Approaches of Screening Modulatory Effects of Xenobiotics on Cytochrome P450 (CYP) Enzymes

Cytochrome P450s (CYPs) constitute a superfamily of isoforms that play an important role in the oxidative metabolism of drugs. Each CYP isoform possesses a characteristic broad spectrum of catalytic activities of substrates. Whenever 2 or more drugs are administered concurrently, the possibility of drug interactions exists.

The ability of a single CYP to metabolize multiple substrates is responsible for a large number of documented drug interactions associated with CYP inhibition. In addition, drug interactions can also occur as a result of the induction of several human CYPs following long term drug treatment. From the viewpoint of drug therapy, to avoid potential drug-drug interactions, it is desirable to develop a new drug candidate that is not a potent CYP inhibitor or inducer and the metabolism of which is not readily inhibited by other drugs.

In reality, drug interaction by mutual inhibition between drugs is almost inevitable, because CYP-mediated metabolism represents a major route of elimination of many drugs, which can compete for the same CYP enzyme. The clinical significance of a metabolic drug interaction depends on the magnitude of the change in the concentration of active species (parent drug and/or active metabolites) at the site of pharmacological action and the therapeutic index of the drug. The smaller the difference between toxic and effective concentration, the greater the likelihood that a drug interaction will have serious clinical consequences.

Thus, careful evaluation of potential drug interactions of a new drug candidate during the early stage of drug development is essential.

Although the criteria for potency are project and isoform-specific, potent inhibition is considered unfavourable and may preclude the development of a compound.
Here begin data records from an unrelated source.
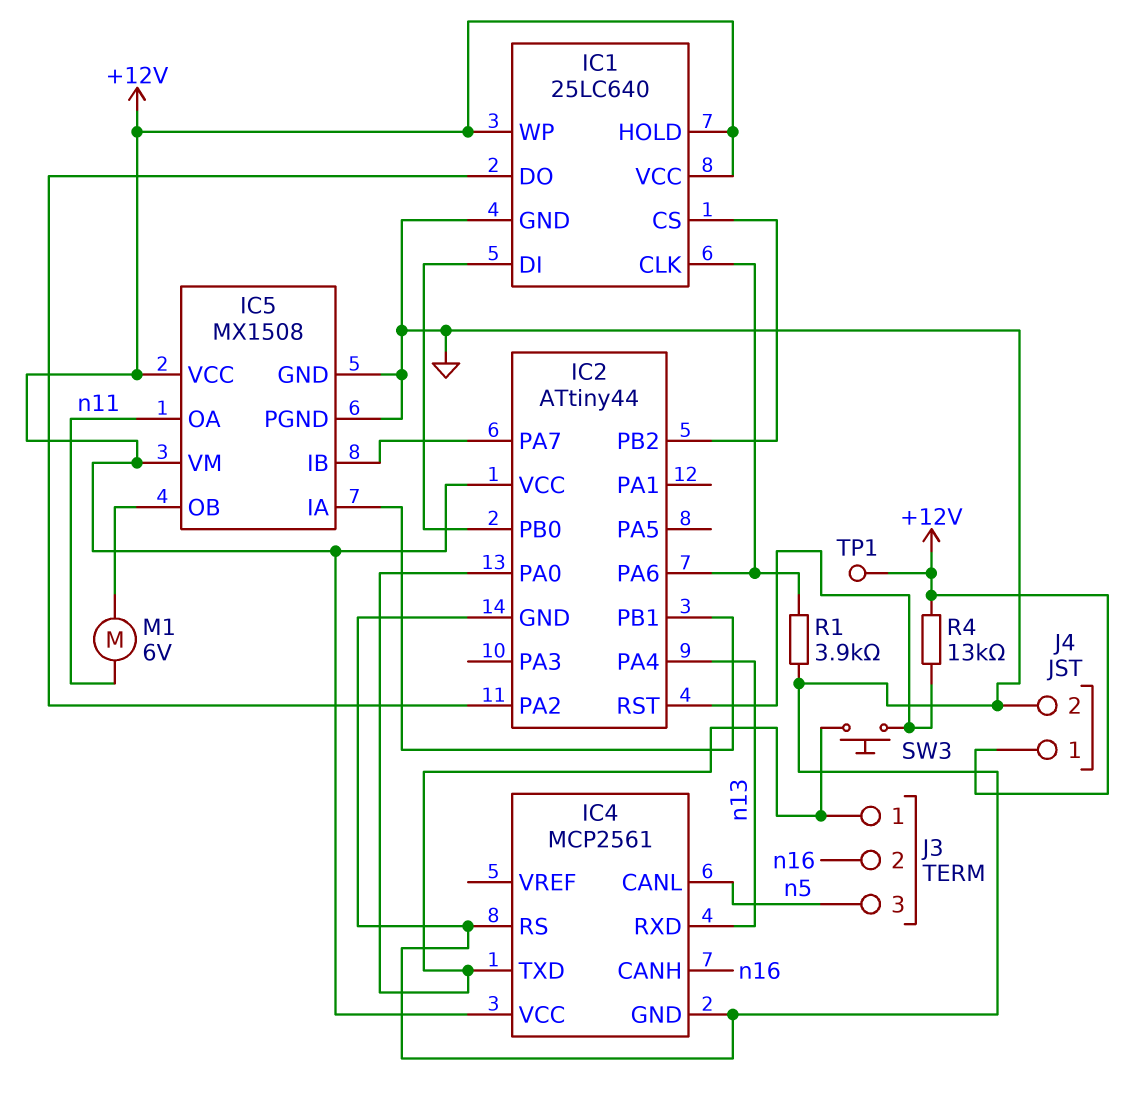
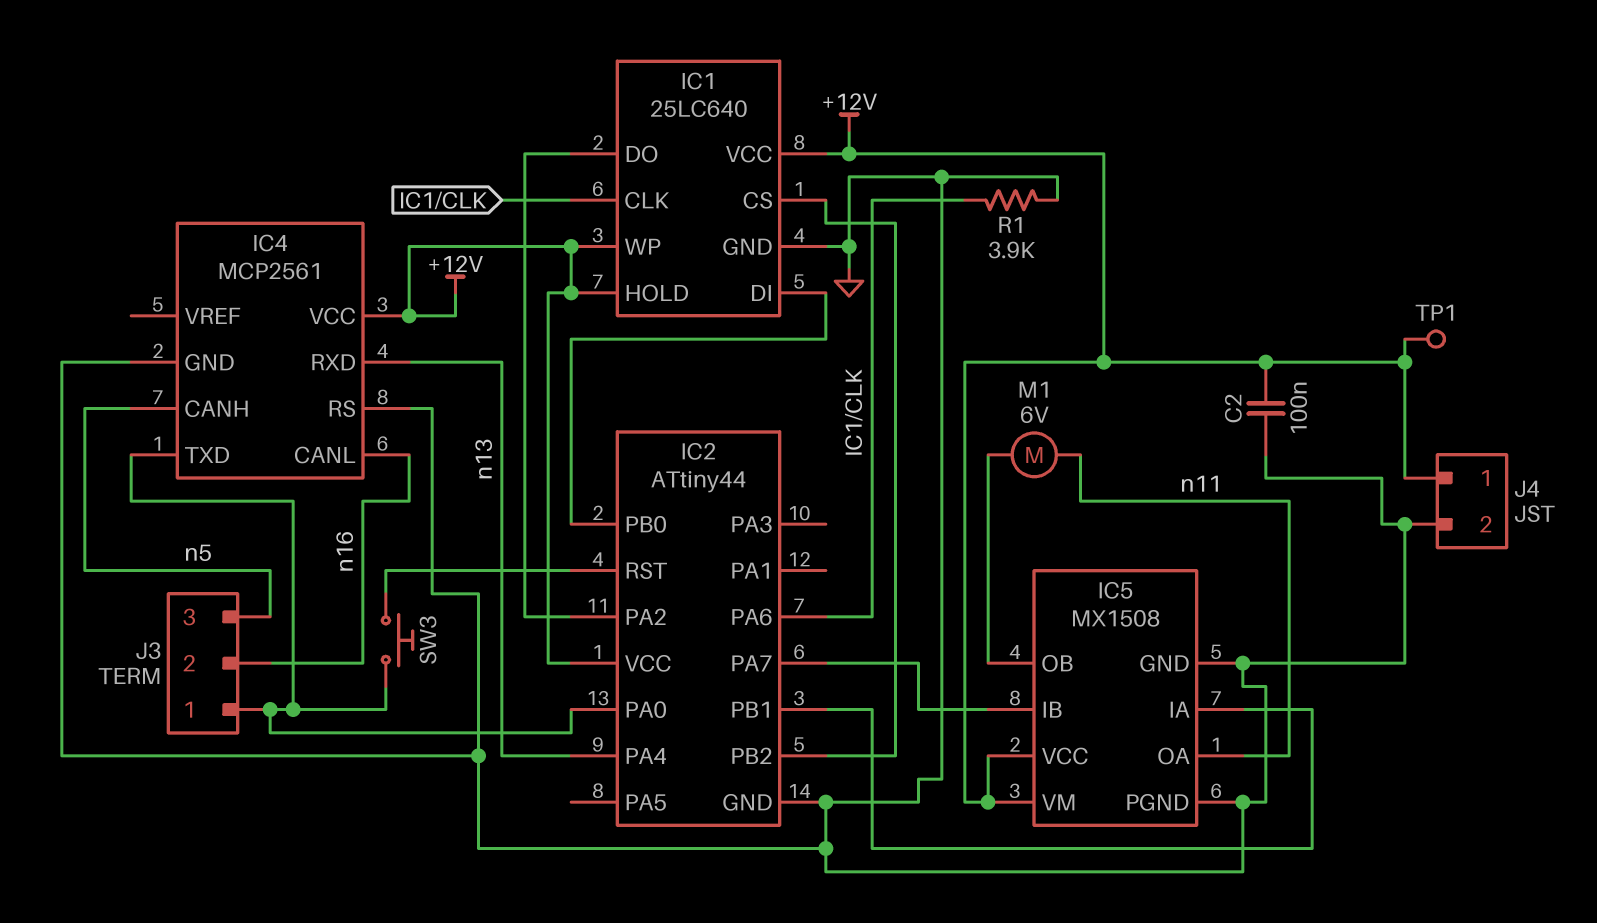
C2: none -> 100nF (+12V, GND)
IC4 pin CANH: n16 -> n5
IC4 pin CANL: n5 -> n16
R4: 13k (+12V, IC2/RST) -> none

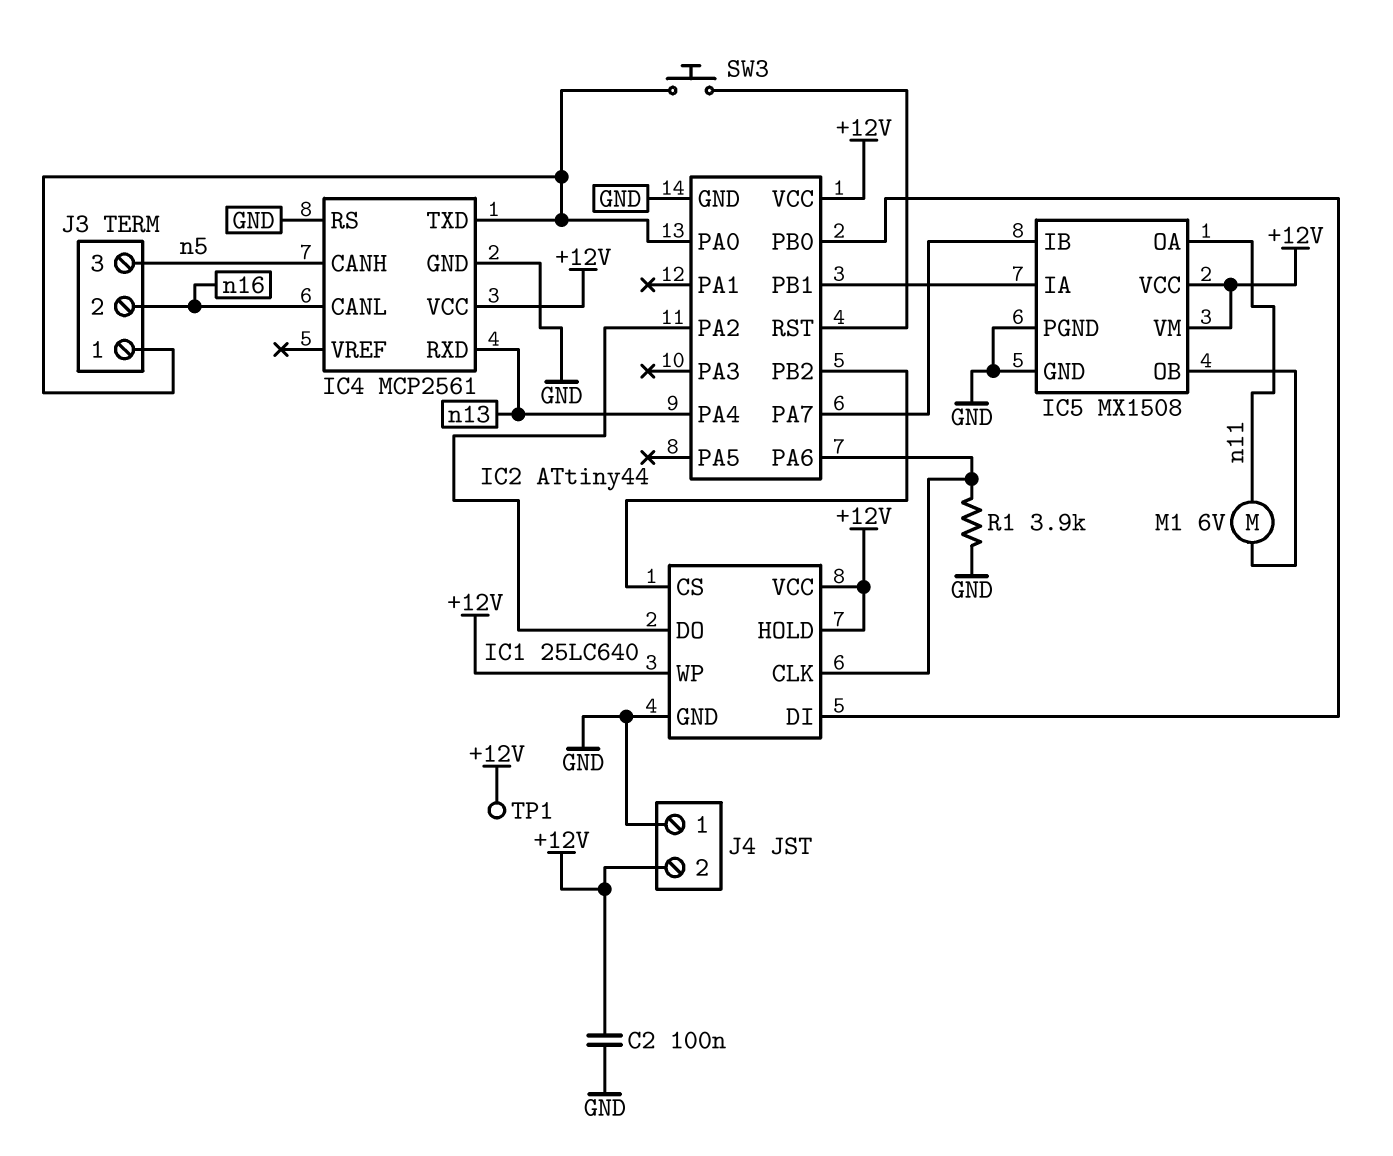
J4 pin 1: +12V -> GND
J4 pin 2: GND -> +12V

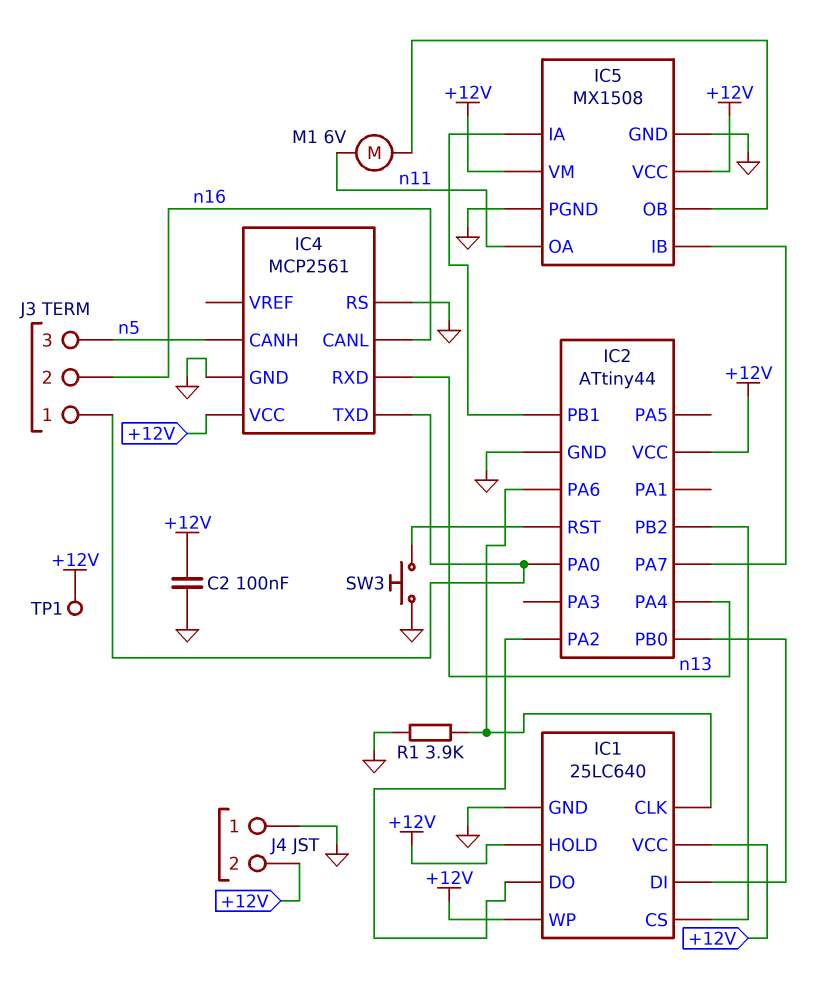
SW3: button (IC2/PA0, IC2/RST) -> button (GND, IC2/RST)

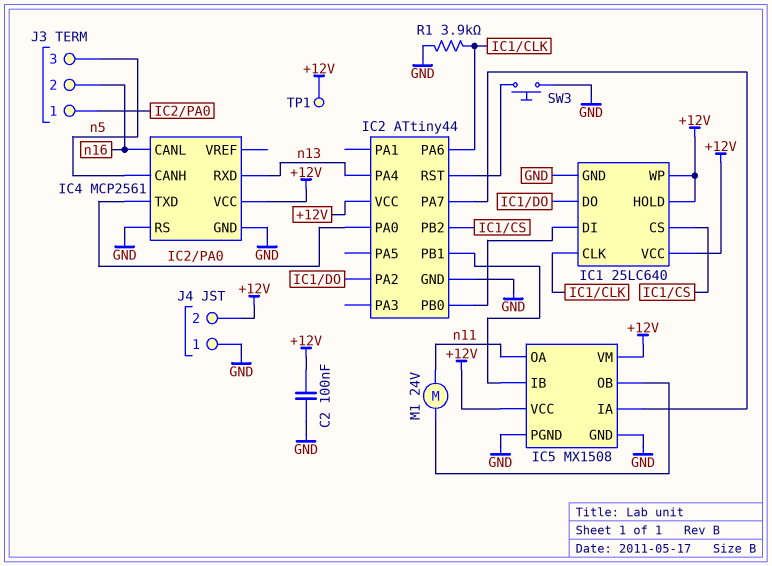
IC5 pin IA: IC2/PB1 -> IC2/PA7
IC5 pin IB: IC2/PA7 -> IC2/PB1
M1: motor 6V (IC5/OB, n11) -> motor 24V (IC5/OB, n11)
For that reason, compounds can be categorised into the classification bands reported in the Table below.



Luminescence-based assays, in 384-well plate format, are suitable for CYP screening during early Drug Discovery. These assays are an effective, cheap, and highly sensitive method for enzyme screening.

On the other hand, *LC-MS or LC-MS/MS (liquid chromatography tandem mass spectrometry) is a more powerful, analytical approach to use in the later stages of drug development.

Induction of CYP enzymes by drugs can give rise to significant clinical drug interactions. Induction of the major hepatic CYP3A4/5 enzyme is assessed in cultured human hepatocytes.

Due to large inter-individual variability both in the expression of drug-metabolizing CYP and in the extent to which inducers can induce CYP enzymes in humans, experiments are conducted at least in 3 different donors of human hepatocytes. The assays are in 24-well plate format with the possibility to use both single and pooled donors.

In vitro Toxicity Tools: hERG Inhibition Assay

hERG (human Ether-a-go-go-Related Gene) is a gene encoding alpha subunit of potassium channel. This channel is responsible for the repolarizing current in cardiac cycle. The inhibition of the channel or mutations may cause the adverse condition called long QT syndrome. In the past few years, several drugs have been withdrawn from the market due to their interaction with certain ion channels that may cause life-threatening arrhythmias and sudden cardiac death.

Invitrogen’s Predictor™ hERG Fluorescence Polarization Assay provides valuable information about possible binding of test compounds to hERG channel followed by QT prolongation on echocardiogram (ECG). Although manual patch-clamp testing is the gold standard for this purpose, biochemical hERG assay allows checking multiple compounds at the earliest stages of drug discovery. Screening compounds for hazardous side effects on hERG channel early in the drug development process is likely to cut the drug development costs.

The assay is performed in 384-well format. The results are expressed as % of inhibition and an IC50 is determined in case of a significant hERG channel inhibition is observed.